Note These Variations

  • A single-incision laparoscopic surgery (SILS) platform may be used instead of a GelPOINT platform. This is based on surgeon preference, but the SILS platform is usually reserved for patients with small diameter anal canals in which the GelPOINT will not seat properly.

  • The GelPOINT path long channel transanal access platform may be used to reach lesions as proximal as 15 cm from the anal verge.

  • A flexible endoscope can be used as opposed to a rigid laparoscope for visualization.

  • A hybrid approach with laparoscopic assistance can aid with exposure of a proximal defect or can be employed to close full-thickness intraperitoneal defects.

  • Some data have suggested safe outcomes without closure of the defect if it is extraperitoneal. However, patients will have bleeding per rectum and tenesmus, while the defect heals by secondary intention.

  • A flexible sigmoidoscopy is performed after the TAMIS is complete to ensure that there is no luminal stenosis.

Complications

  • Intraoperative bleeding

  • Urinary retention

  • Perforation into peritoneum (either discovered intraoperatively or presenting as a late complication)

  • Aborted operation

  • Delayed bleeding

Template Operative Dictation

Preoperative Diagnosis

Rectal mass

Procedure

Examination under anesthesia; transanal minimally invasive approach for excision of rectal mass

Postoperative Diagnosis

Same as preoperative diagnosis

Indications

This is a __-year-old male/female with a recently discovered __ (size) cm (location: anterior, right lateral, left lateral, posterior) rectal mass approximately __ (distance) cm from the anal verge. Workup to this point has suggested (diagnosis: a benign rectal mass/an early-stage adenocarcinoma).

Description of Procedure

After obtaining informed consent, the patient was brought to the operating room. Time-outs were performed using both preinduction and pre-incision safety checklists to verify correct patient, procedure, site, and additional critical information prior to beginning the procedure. Five thousand units of subcutaneous heparin and intravenous __ (antibiotic) were administered within 1 h of the surgical incision. After induction of general endotracheal anesthesia, a Foley catheter and orogastric tube were placed. Because of the anterior/posterior location of the tumor, the patient was positioned on the OR table in lithotomy, lateral decubitus, or prone position. Appropriate foam padding was used to protect pressure points. The patient was then prepped and draped in usual sterile fashion.

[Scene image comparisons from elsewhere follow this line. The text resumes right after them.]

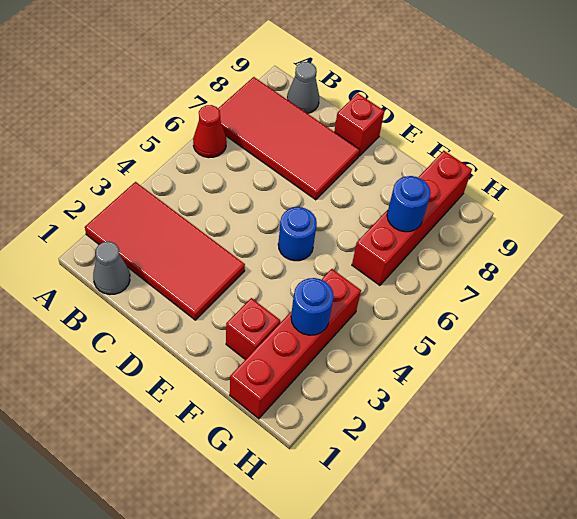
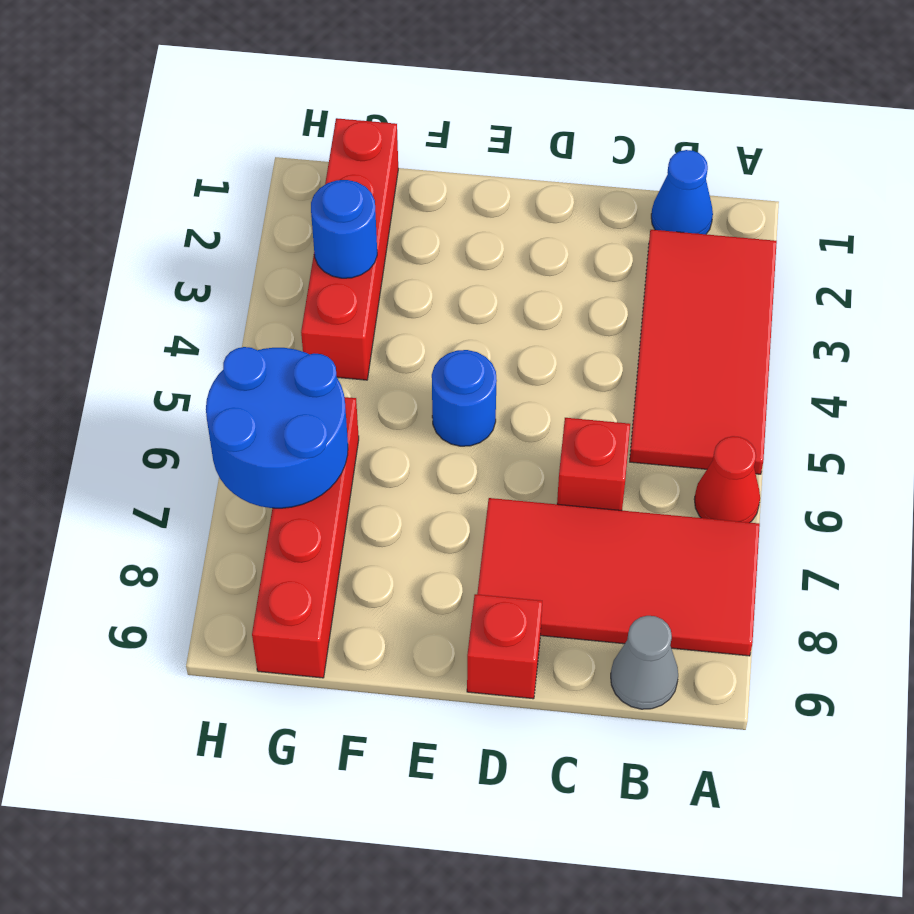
red tile A2:D3 level 1 -> red tile A2:B5 level 1
grey cone B1 level 1 -> blue cone B1 level 1
red brick F2 level 1 -> red brick C6 level 1
blue round brick G7 level 2 -> blue round brick G6:H7 level 2

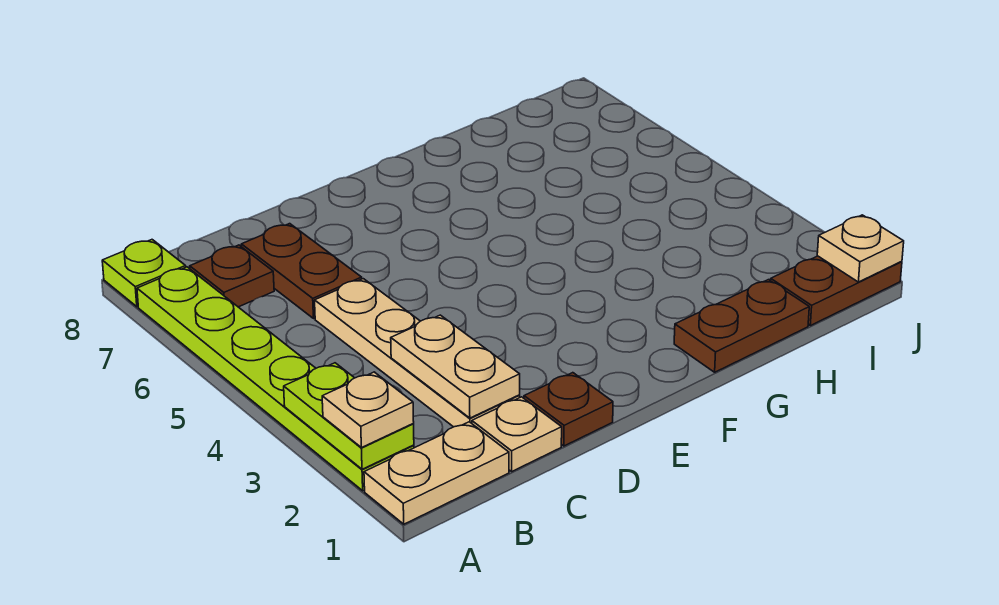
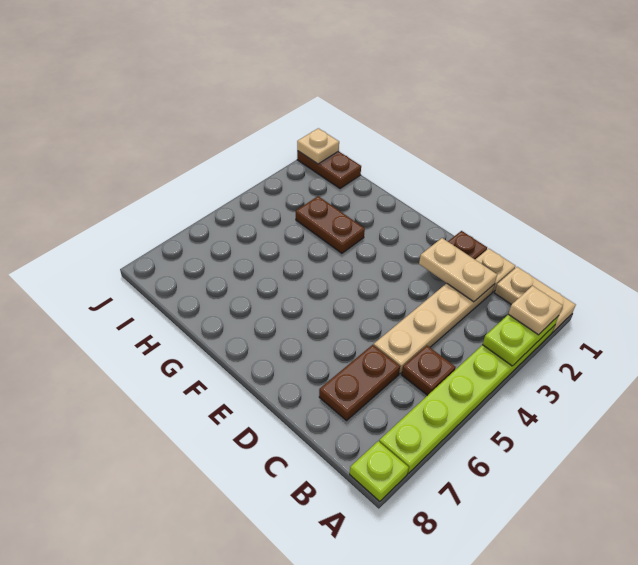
brown plate B7 level 1 -> brown plate B5 level 1
tan plate C2:C3 level 2 -> tan plate C2:D2 level 2
brown plate G1:H1 level 1 -> brown plate G3:H3 level 1

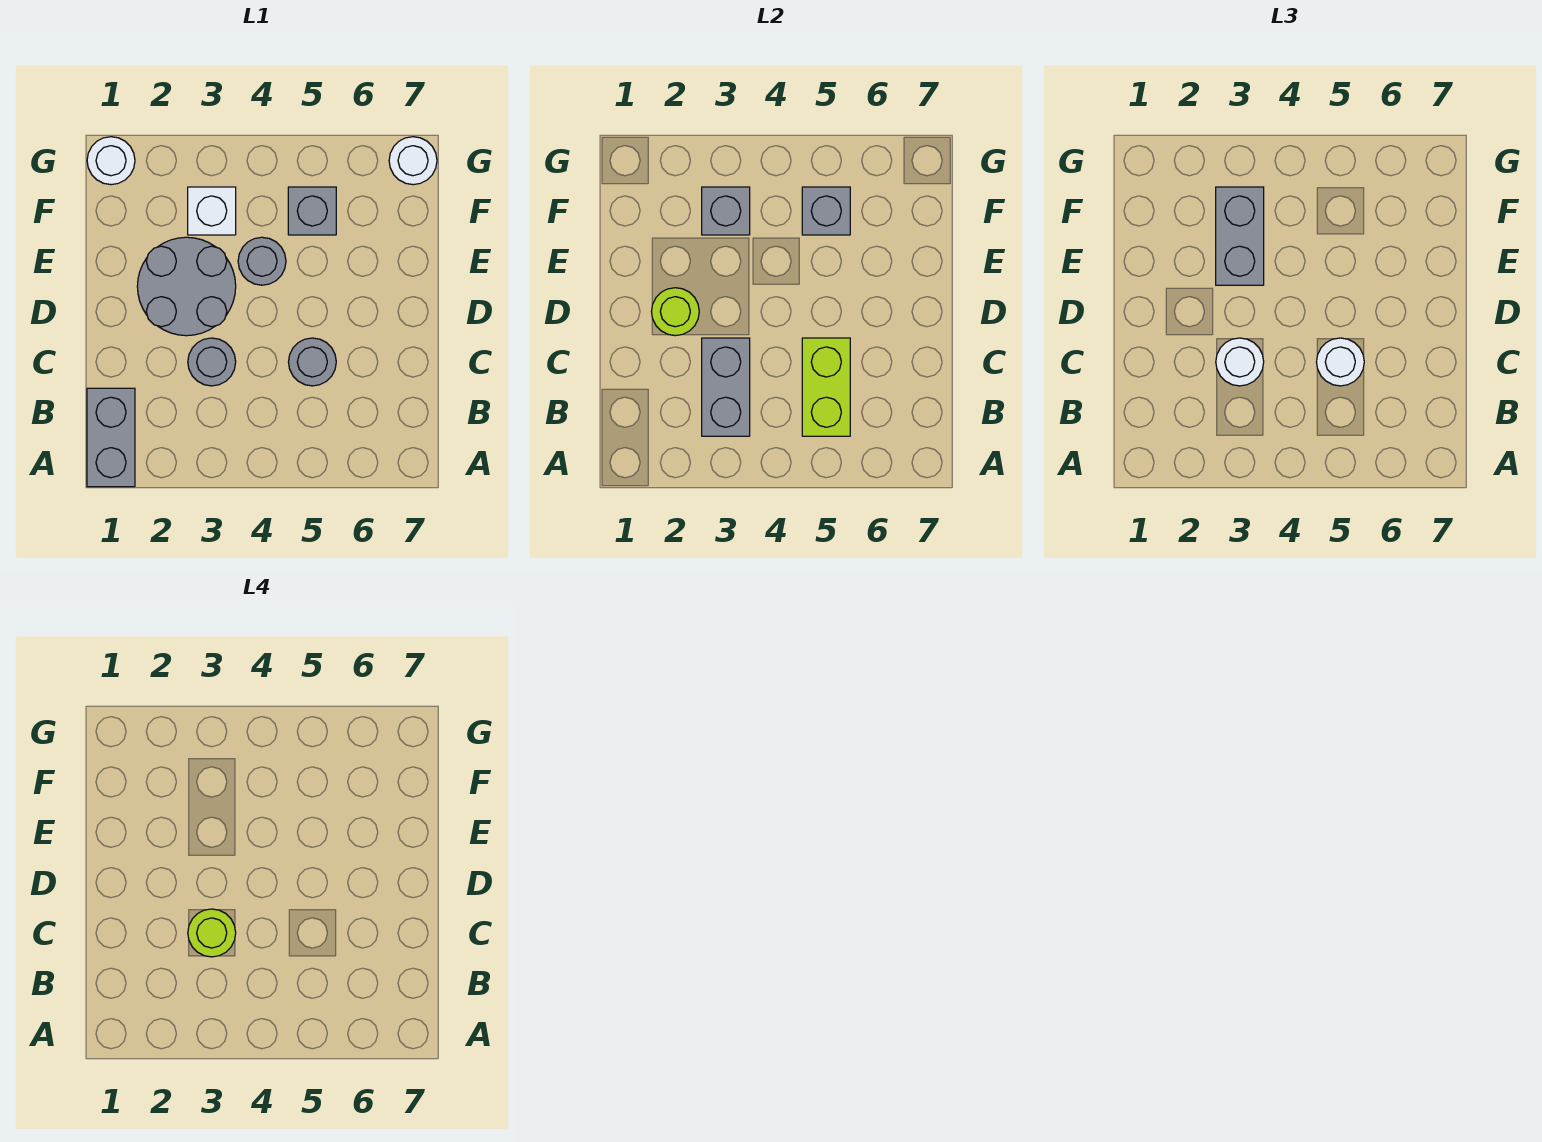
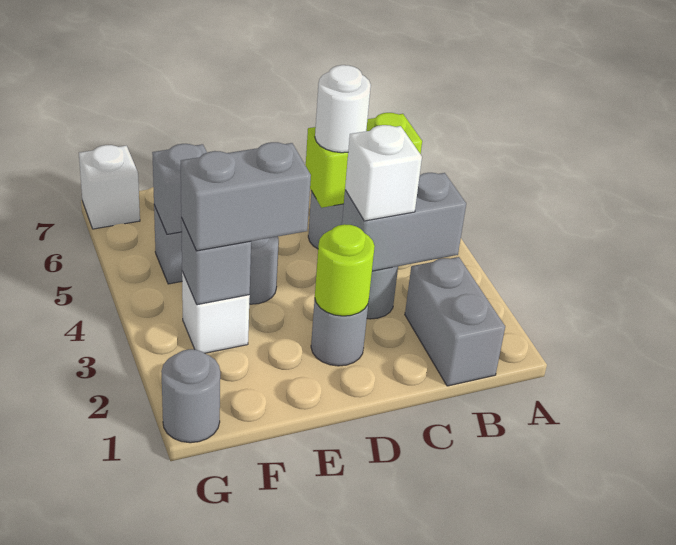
grey brick A1:B1 level 1 -> grey brick B1:B2 level 1
white round brick C3 level 3 -> white brick C3 level 3
lime round brick C3 level 4 -> none
grey round brick D2:E3 level 1 -> grey round brick D2 level 1
white round brick G1 level 1 -> grey round brick G1 level 1
white round brick G7 level 1 -> white brick G7 level 1

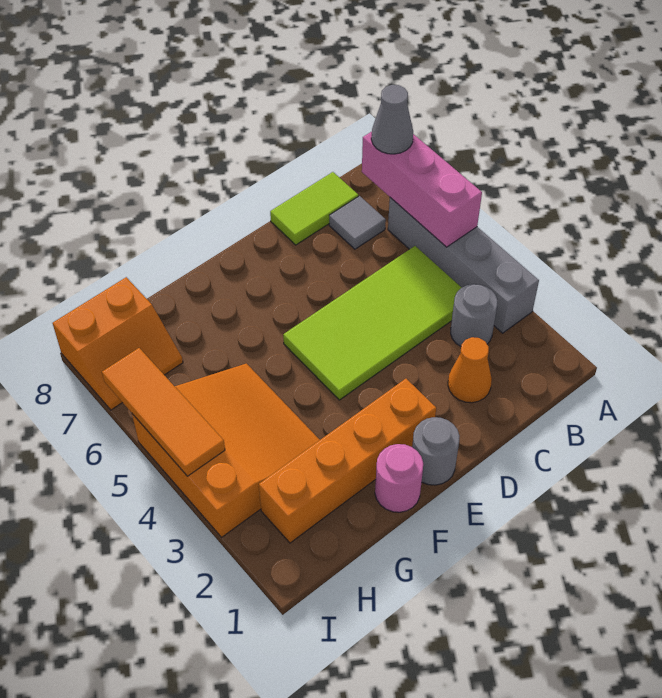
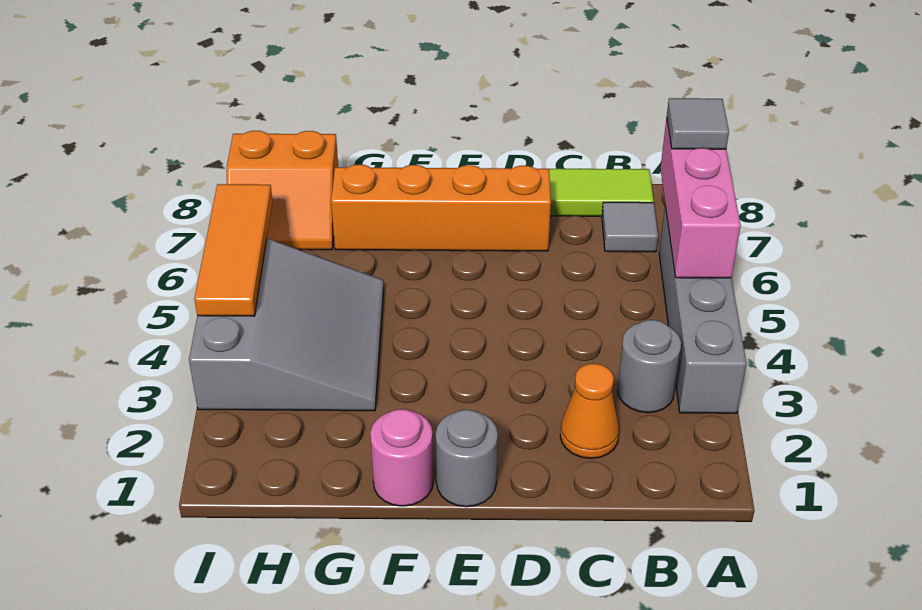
grey cone A7 level 3 -> grey tile A7 level 3
lime tile B4:E5 level 1 -> none
orange brick E2:H2 level 1 -> orange brick D7:G7 level 1
orange slope G3:I5 level 1 top I -> grey slope G3:I5 level 1 top I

A digital examination under anesthesia was performed to confirm the location of the tumor. A GelPOINT path multichannel access port was prepared by inserting three 5-mm ports into the apices of the triangular groove in the GelSeal Cap®. GelPOINT access channel was lubricated and inserted into the anal canal with the assistance of the introducer. The Airseal device was connected to the GelPOINT, and the rectum was insufflated with warm carbon dioxide to a pressure of 15 mmHg. A bariatric 5-mm 30-degree laparoscope was inserted, and the target lesion was visualized approximately __ (distance) cm above the anal verge on the (location: anterior, posterior, right lateral, left lateral) rectal wall. Hook electrocautery was used to mark a 1-cm margin surrounding the tumor. A laparoscopic grasper was used to provide traction on the rectal wall, and a full-thickness excision along the marked boundary was performed using an energy device (electrocautery, LigaSure, harmonic ultrasonic scalpel). The specimen was removed and carefully oriented on a marking board and sent to pathology for permanent sectioning.

The insufflation was lowered to 5 mmHg and the rectal defect was closed with __suture using an intra-corporeal suturing technique (the author prefers a 2-0 V-lock suture). After full closure of the defect, the rectum was deflated and the GelPOINT removed. A debriefing checklist was completed to share information critical to postoperative care of the patient. The patient was safely extubated and brought to the postoperative unit for recovery.